Afigura-se-nos apodítico que a advertência prevista na 2.ª parte do art. 518.º do Cód. Civil só tem sentido se o chamamento à demanda (hoje intervenção principal) tiver por consequência (sendo a ação procedente) a condenação no pedido do chamado condevedor solidário. Se a intervenção apenas tivesse por efeito permitir o auxílio na defesa do réu (autor do chamamento) e a extensão subjetiva do caso julgado ao chamado, não necessitava o legislador de enfatizar que o chamamento do condevedor não libera o primitivo réu “da obrigação de efetuar a prestação por inteiro”.
Aliás, só esta condenação solidária empresta sentido à intervenção principal passiva provocada pelo réu (quando este não peça também a condenação do terceiro “na satisfação do direito de regresso que lhe possa vir a assistir”). É que não se justifica que ao chamado seja atribuído o estatuto de parte principal, se o chamamento apenas se destinar ao auxílio na defesa do réu ou à extensão subjetiva do caso julgado.
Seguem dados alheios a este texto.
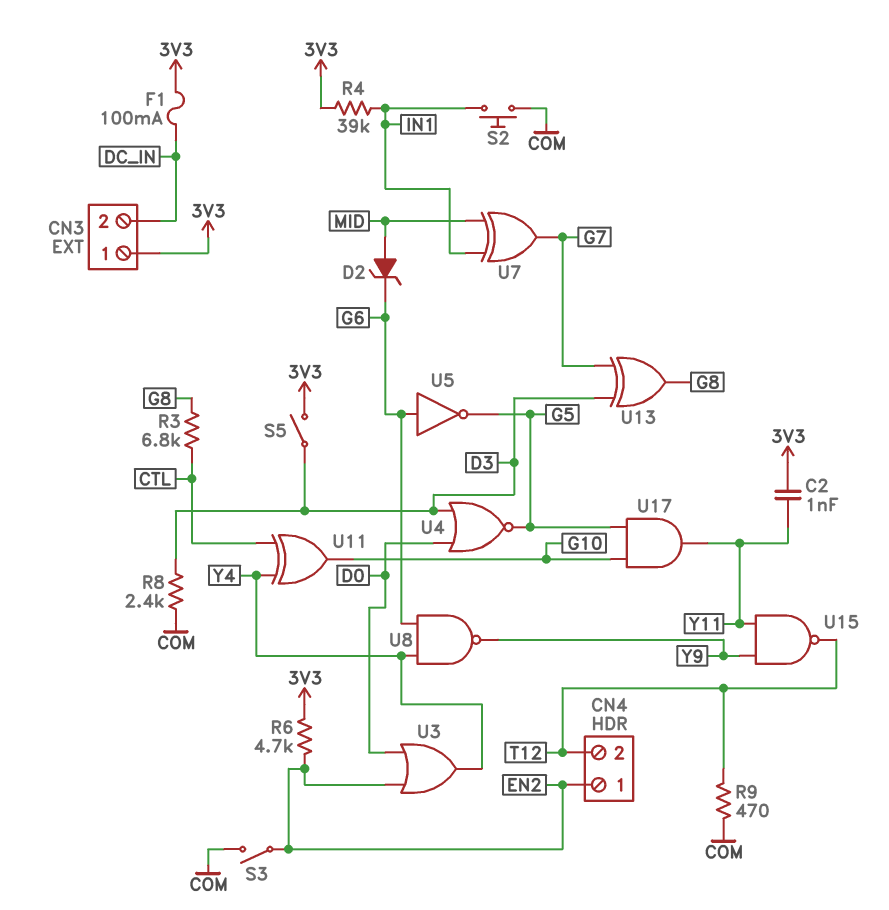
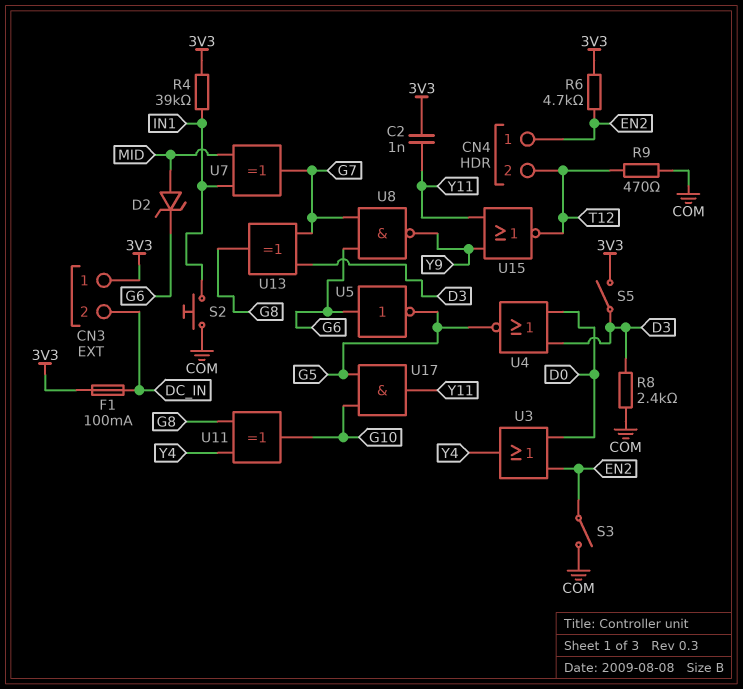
R3: 6.8k (CTL, G8) -> none
U8: NAND (in G6, in Y4, out Y9) -> NAND (in G6, in G7, out Y9)
U11: XOR (in CTL, in Y4, out G10) -> XOR (in G8, in Y4, out G10)
U15: NAND (in Y9, in Y11, out T12) -> NOR (in Y9, in Y11, out T12)

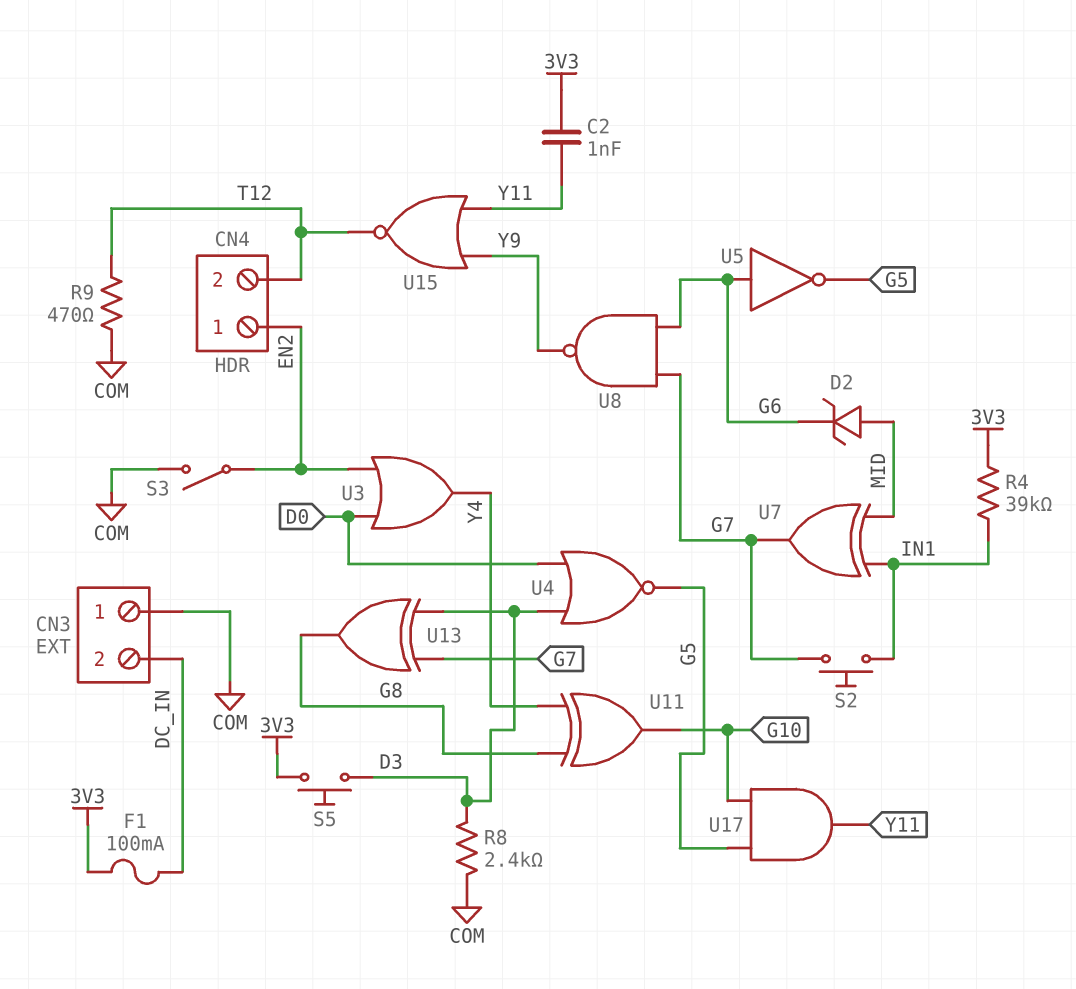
CN3 pin 1: 3V3 -> COM
R6: 4.7k (3V3, EN2) -> none
S2: button (COM, IN1) -> button (G7, IN1)
S5: switch (3V3, D3) -> button (3V3, D3)

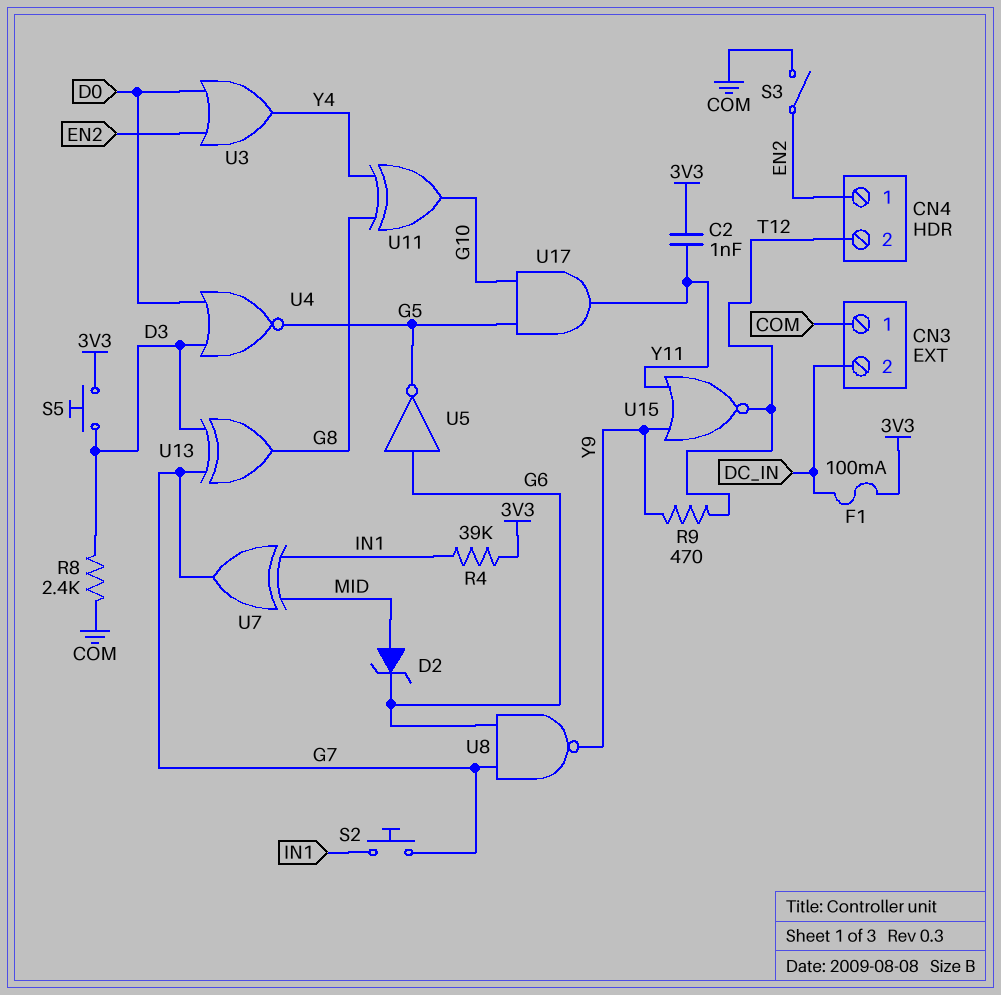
R9: 470 (COM, T12) -> 470 (T12, Y9)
Tendo por cenário este regime resultante da articulação entre a lei adjetiva e a lei substantiva, a doutrina tem admitido, já após a reforma de 1995/1997, a intervenção principal do condevedor solidário (mesmo provocada pelo demandado), para com o réu ser condenado no pedido. Neste sentido, veja-se, ainda na última década do séc. XX, Miguel Teixeira de Sousa, Estudos Sobre o Novo Processo Civil, Lisboa, Lex, 1997, pp. 182 e 183 – onde se afirma que, “se os vários devedores solidários (os iniciais e os subsequentes) forem condenados no pedido, é atribuído àquele que satisfizer o direito do credor além da parte que lhe competir (…) um direito de regresso contra os outros condevedores” (sublinhado nosso) –, José Lebre de Freitas, João Redinha e Rui Pinto, Código de Processo Civil Anotado, Volume 1.º, Coimbra, Coimbra Editora, 1999, pp. 580, 581 e 582 – onde se afirma que o chamado pelo demandado ocupa “a posição de réu ao lado do primitivo réu, no âmbito do pedido inicial de condenação na totalidade da dívida” –, Jacinto Rodrigues Bastos, Notas ao Código de Processo Civil, Volume II, Lisboa, ed. aut., 2000, p. 117 – onde se afirma que, “[u]ma vez que a ação seja julgada procedente, são todos os réus condenados”, nestes se incluindo o “primitivo réu” e os réus “chamados a intervir – e Helena Tomás Chaves, «Os incidentes de intervenção de terceiros à luz do Cód. Proc. Civil revisto», in Aspectos do Novo Processo Civil, Lisboa, Lex, 1997, pp. 206 e 207; na jurisprudência, já império do novo código, cfr. o Ac. do TRL de 19-11-2020 “667/09.4TVLSB.L1-2).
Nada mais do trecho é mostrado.